I got a new and, to me, really cool toy that I've been playing with and I wanted to share it. Even if you can't fully appreciate it, you can appreciate that I do. :)

Look at this picture

First of all, isn't it just the cutest? These two are just the most wonderful little girls in the world. But actually the photo is noteworthy for more reasons than that.

We've lived here for some time and have had persistent difficulty getting good photos in certain parts of the house. Like our room. It's just not light enough in there. We have these little bedside lamps but they only put out a few watts of light (like 10 each or something) and their diffusers are really dark orange-brown, and we have blackout curtains. You can light up the room with a flash, but the light from the flash is blue by comparison with the lamps, and of course causes harsh reflections and shadows that make people look terrible. Recent pictures have not been as bad as my pictures used to be when I used a normal point and shoot camera (back then people actually got redeye), but it is still pretty bad. The solution?

Bam. My new toy. An external flash that you attach to the top of the camera. The little red panel at the bottom sends out a low red beam that allows the camera to focus in the dark, and then the flash part you point wherever you want (it rotates and tilts up and down). For this shot I pointed it at the ceiling, which lit up the whole room without creating any harsh shadows. In fact it kind of looks like the light in the room came from the lamps. The flash can put out a variable amount of light from just a little to a blinding amount. When it goes off it looks to us like one flash, but actually it sends out two really quick flashes: one to determine how much light will be needed to light up the room optimally, and the second one after the shutter opens to do the actual lighting using the amount calculated by the first flash. This allows us to point the flash head up, to the side, down, behind us, or anywhere we want and still get a properly exposed picture---it just puts out way more total light when it's pointed at the ceiling instead of the people.
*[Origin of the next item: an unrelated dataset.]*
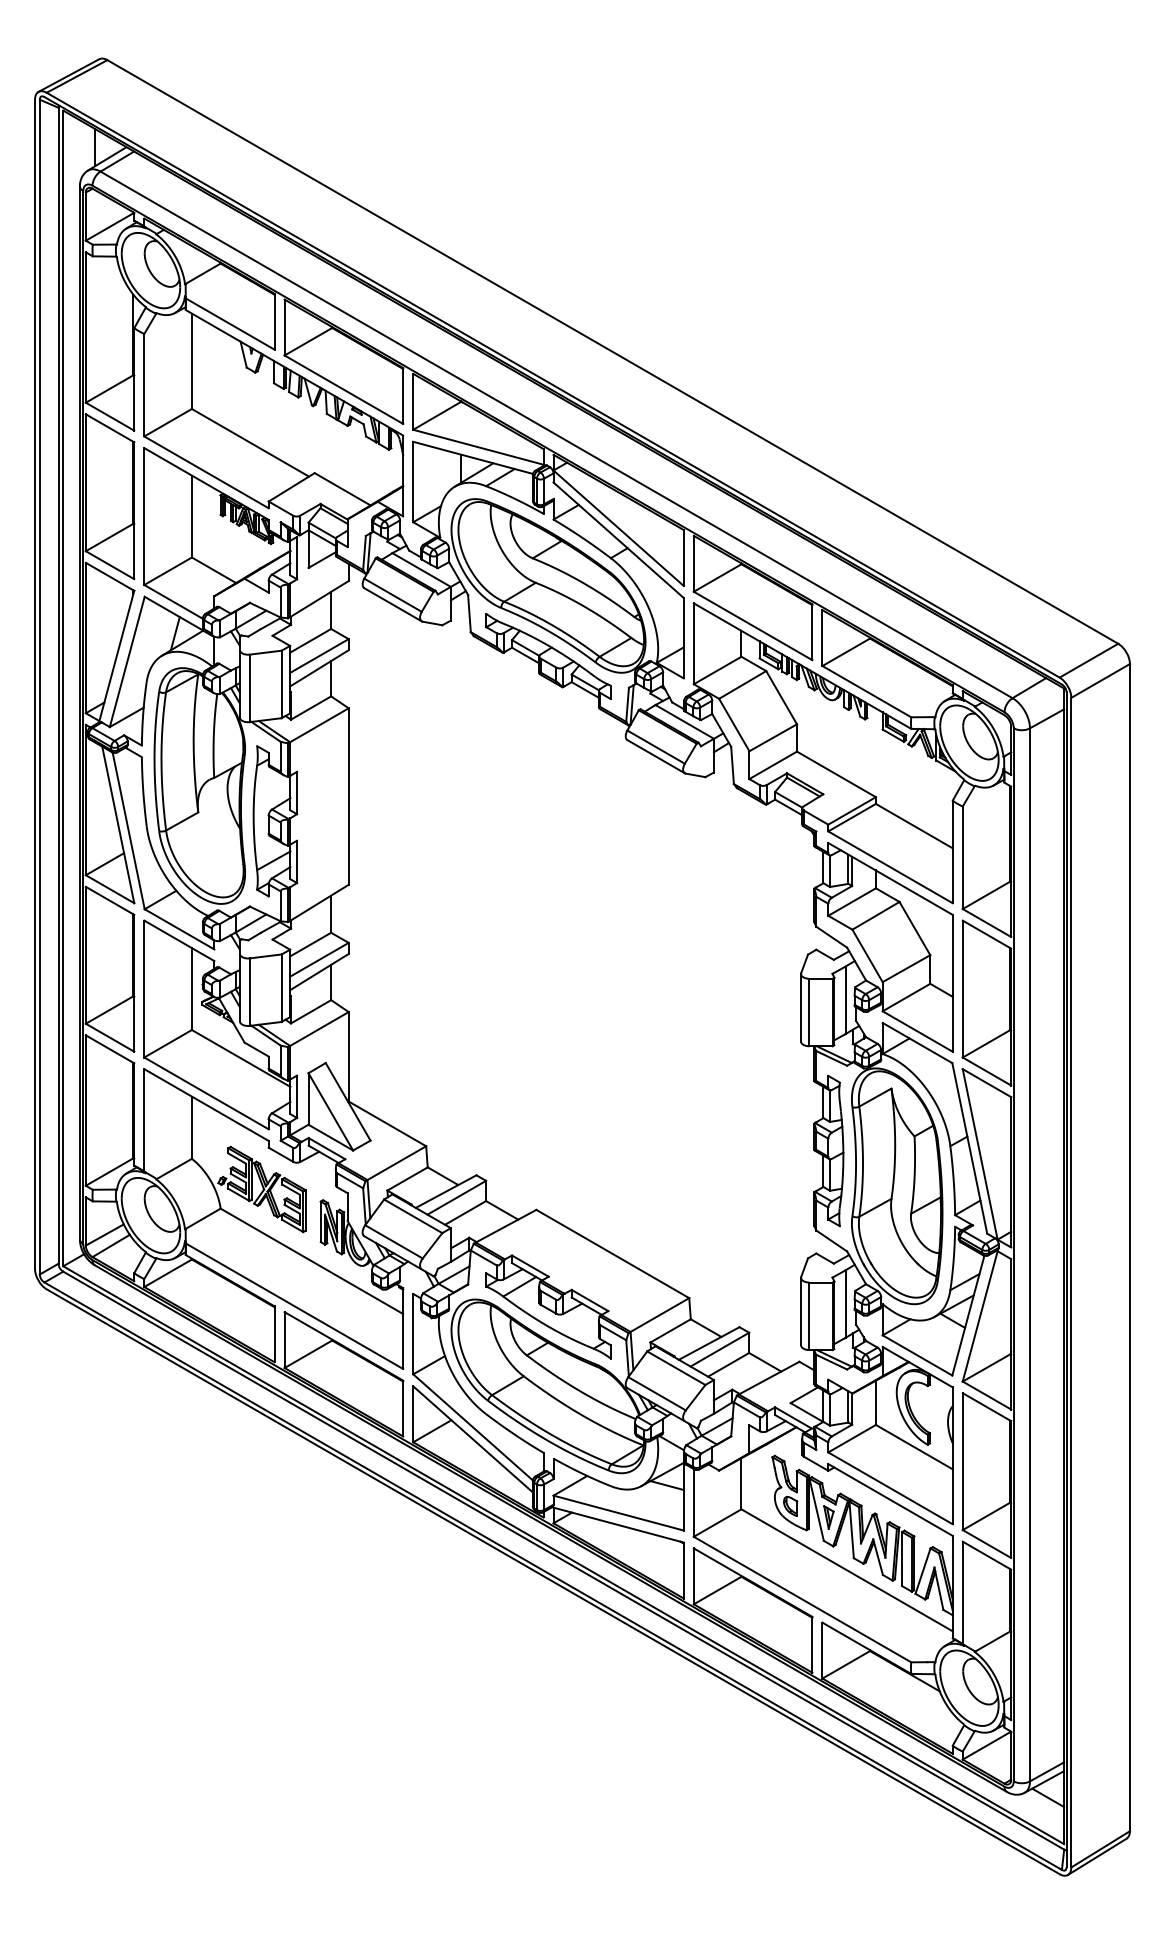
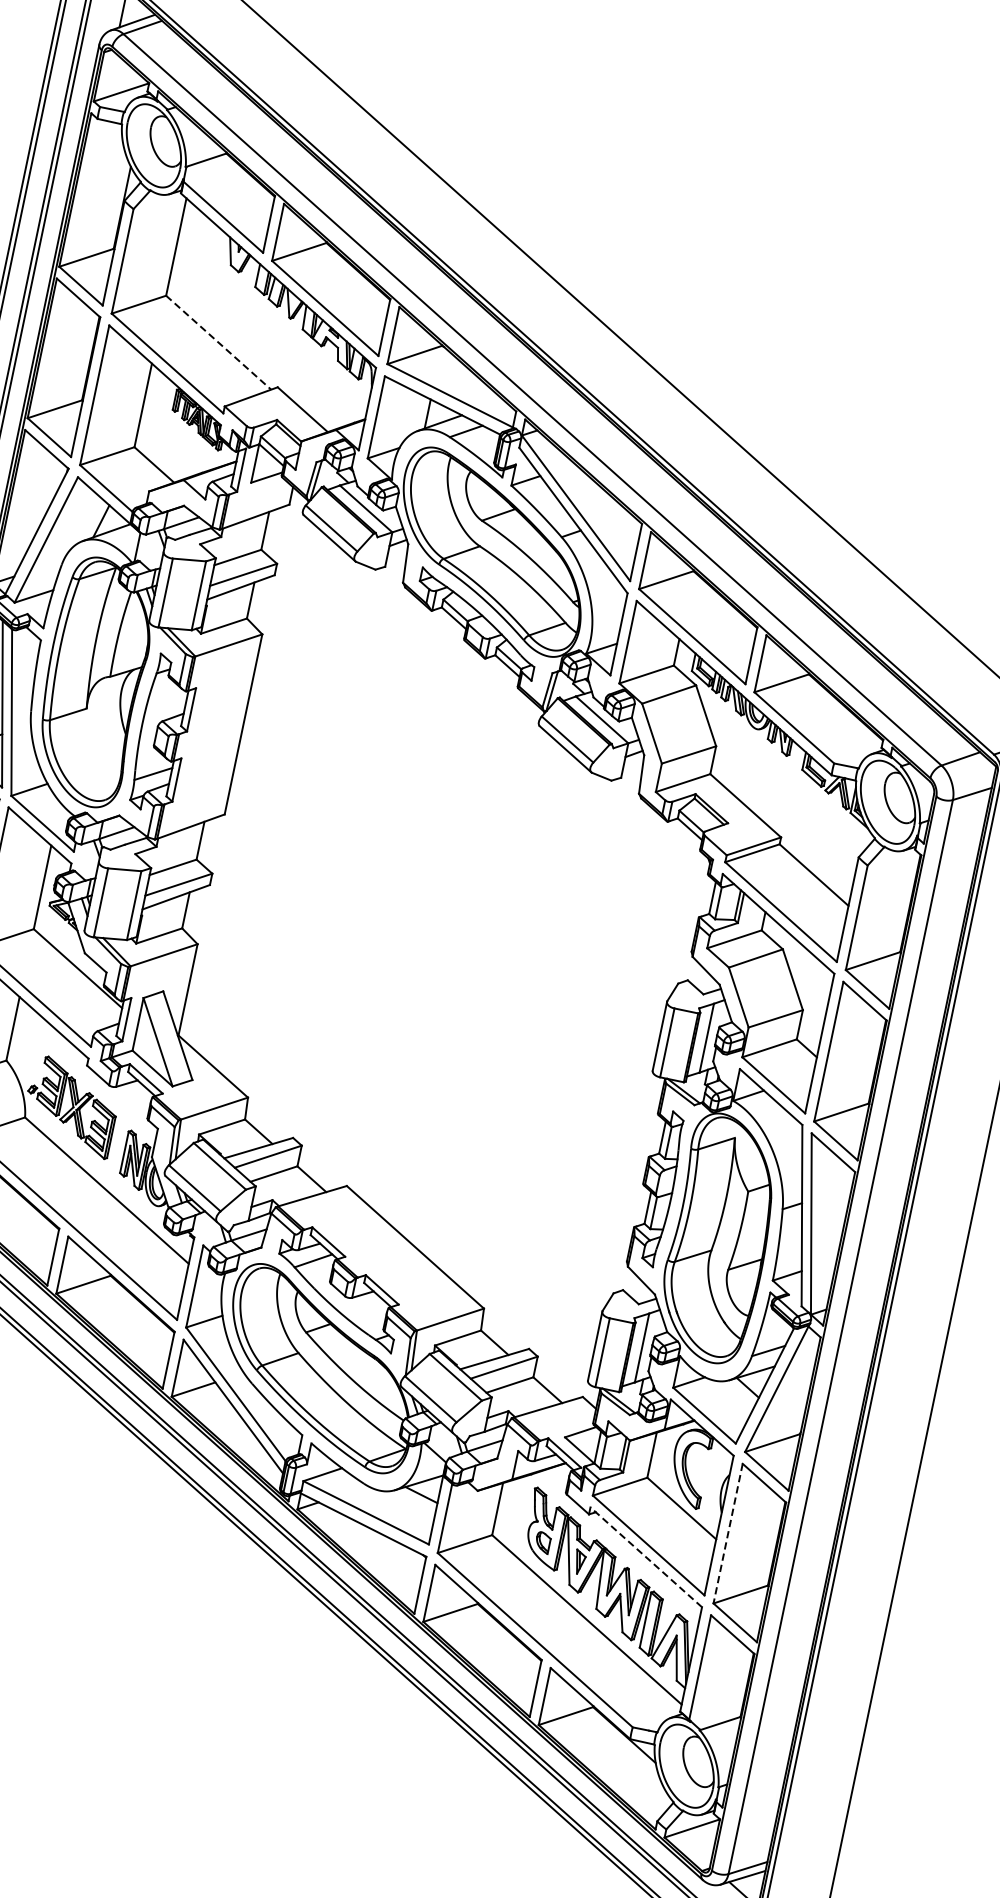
line: (250, 442) -> (218, 342), solid -> dashed
line: (962, 1462) -> (727, 1534), solid -> dashed
line: (890, 1499) -> (646, 1556), solid -> dashed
Neat huh?

Of course, the light from the flash is pure white, which is blue compared with the orange light from the lamps. Having two different types of lights (unintendedly) in a scene is the bane of photography. With digital photography it's really easy to redefine white in the post processing, but if one light is bluish, like sunshine, and another is orange, like a lamp, you have to choose which one you let be white. For example in this post we have some pictures lighted by a lamp in front and a window behind. To get the skin tones right, you have to let the window become blue. There are a few of those here on our blog.

The solution is to change the color of your flash so it matches the ambient light. The result in this case would be a completely orange picture, but in post processing you redefine orange as white and it looks like a nice white photo. You do this using my latest latest toys, some color correction gels. A gel is a transparent piece of plastic that you put over a light source to change its color. They use them in theater for spotlights and stuff. I have a bunch of "color correction gels," which are for making the light from the flash match the ambient light. I have various shades of orange for taking pictures in rooms with incandescent lighting, green ones for taking pictures under flourescent, and blue ones for sunlight that is not mid-day light (at noon the color of the sun is almost exactly the same as a flash).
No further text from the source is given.